As a Greek and Roman mythology fan, I’ve watched the increase in retellings (e.g., Madeline Miller’s Circe, Natalie Haynes’ A Thousand Ships, and Claire Heywood’s Daughters of Sparta) with anticipation and joy but never found the right point to dive in myself. The Hymn to Dionysus, Natasha Pulley’s hallucinatory exploration of the god of wine, fertility, pleasure, and madness told through the eyes of a self-deprecating yet heroic mortal had me hooked from the first page.
Phaidros is a deeply broken and traumatized knight of Thebes, having known war since he was small:
“[O]ur commanders hid honey cakes and toys in among the wreckage after the fighting was over, which was why I always loved big battles.”
Sailing home from the Trojan War, Phaidros’ crew picks up an unusual boy they hope to sell into slavery; Phaidros vows instead to protect the child but proves an ineffective ally. In the end, it is the crew who needs rescuing from some unusual infant antics before the boy disappears. Phaidros escapes unharmed — albeit with the certainty that the youngster will one day turn up to avenge himself on the unhelpful knight.
Years later, back in Thebes, Phaidros is a commander of “little knights” himself, suffering from the trauma of multiyear wars and committed to honoring his oath as a knight until the wayward child (whom he now believes may have been a god) returns to wreak vengeance.
When the boy — now a man called Dionysus — does finally arrive in Thebes, he is disguised as a witch to conceal some of his otherworldliness. Phaidros primarily feels relief; he can stop waiting for retribution and get on with dying honorably. But as the city’s knights, civilians, slaves, and even royalty begin to go mad (singing and dancing unceasingly, transforming into wild creatures behind masks), his relief turns to horror:
“I must have been thinking about it behind everything else, but I hadn’t been aware of it, so the thought felt like it flew out of nowhere. There was a very simple way that this could be the god from the ship.
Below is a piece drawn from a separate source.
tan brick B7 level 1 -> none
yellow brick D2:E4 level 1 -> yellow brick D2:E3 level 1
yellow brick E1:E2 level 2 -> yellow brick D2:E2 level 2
I wasn’t dead yet because he was going to make me watch everyone else die first.”
As Pulley depicts a city descending into chaos, she reminds us that humor and sorrow are interwoven. Phaidros reminisces about how his now-dead commander, Helios, told him that “sometimes people did mistake very troublesome men for vegetables. For months and months after, I made him check me over in the bath for any suspect-looking shoots that might suggest I’d been bad and I was imminently turning into an onion.”
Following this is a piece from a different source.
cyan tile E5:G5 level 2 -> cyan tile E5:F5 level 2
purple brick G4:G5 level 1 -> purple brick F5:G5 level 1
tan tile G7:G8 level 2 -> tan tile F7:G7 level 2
Dionysus, watching people sacrifice to him while still pretending to be mortal, tells Phaidros, “They’ll still be just as scintillatingly mad in a few minutes…I mean…tragically mad. I think it’s all dreadful and bad because I’m a normal person who doesn’t in any way enjoy mystery ailments.”
Phaidros, to his shock, does not go mad and is not murdered but instead begins to heal. The author’s masterful portrayal of what would today be called PTSD means readers feel real joy as they watch the knight begin to open up to Dionysus, to trust and care for him — and to be trusted and cared for in return.
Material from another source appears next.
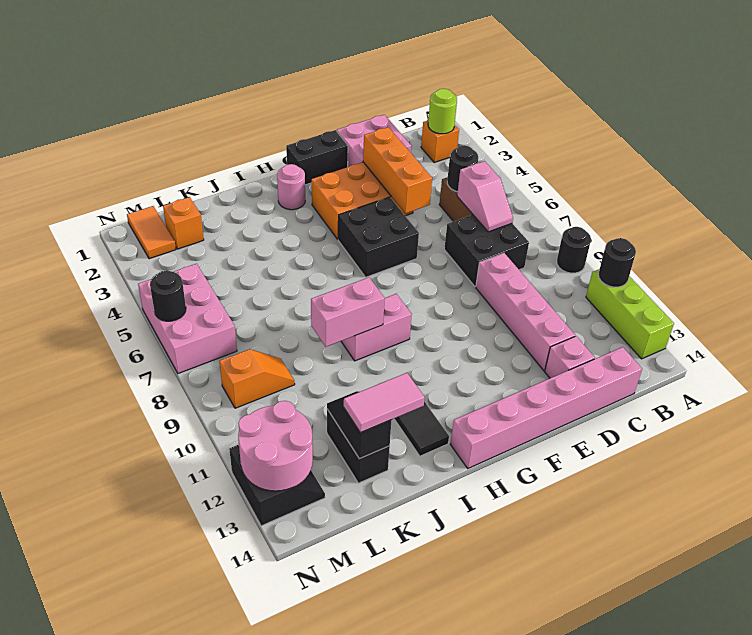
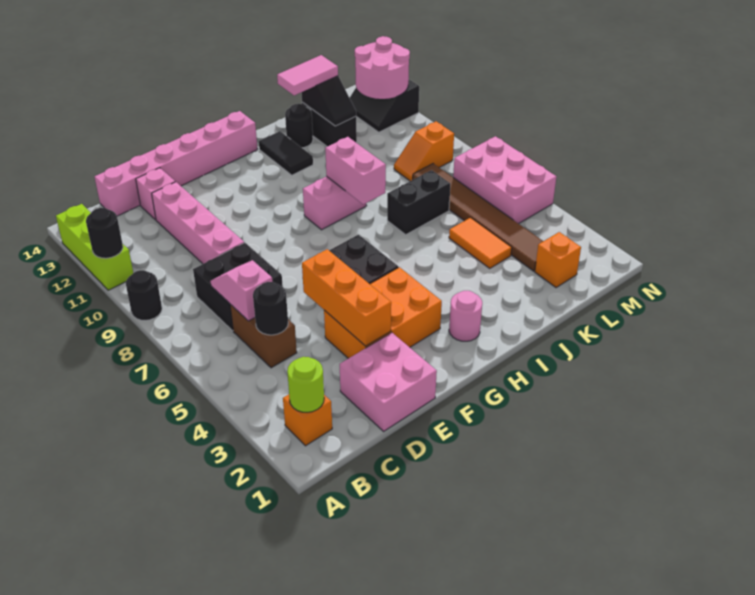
black brick F1:G1 level 1 -> black brick J7:K7 level 1
pink brick I9:J9 level 2 -> pink brick I8:I9 level 2
none -> brown tile L3:L8 level 1
orange tile M1:M2 level 1 -> orange tile K4:K5 level 1
black round brick N6 level 2 -> black round brick J13 level 1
“Your training isn’t armour, it’s anaesthetic!” Dionysus angrily flings at Phaidros; slowly, cracks of doubt open up in the façade of duty behind which Phaidros has lived his whole life. When Dionysus tells Phaidros what a goddess said while anointed him, the knight sees that chaos can be as fulfilling as order:
“You are the forest and the earth. Yours are the hives, and the honey, and the great bulls; the things that mean living without killing…Down the ages [humans] will try to stray too far, and forget their nature, and their limits. Wherever they transgress, there you will be. You are the watchman, and the memory, and the madness. In the times that are to come, humans will need a god to make them remember what human is.”
Of course, eventually Dionysus will need to move on from Thebes. Can there be a happy ending between a god and a mortal? The Hymn to Dionysus probes the boundaries of mythos and love, leaving readers laughing through bittersweet tears.
Mariko Hewer is a freelance editor and writer as well as a nursery-school teacher. She is passionate about good books, good food, and good company. Find her occasional insights of varying quality on Twitter at @hapahaiku.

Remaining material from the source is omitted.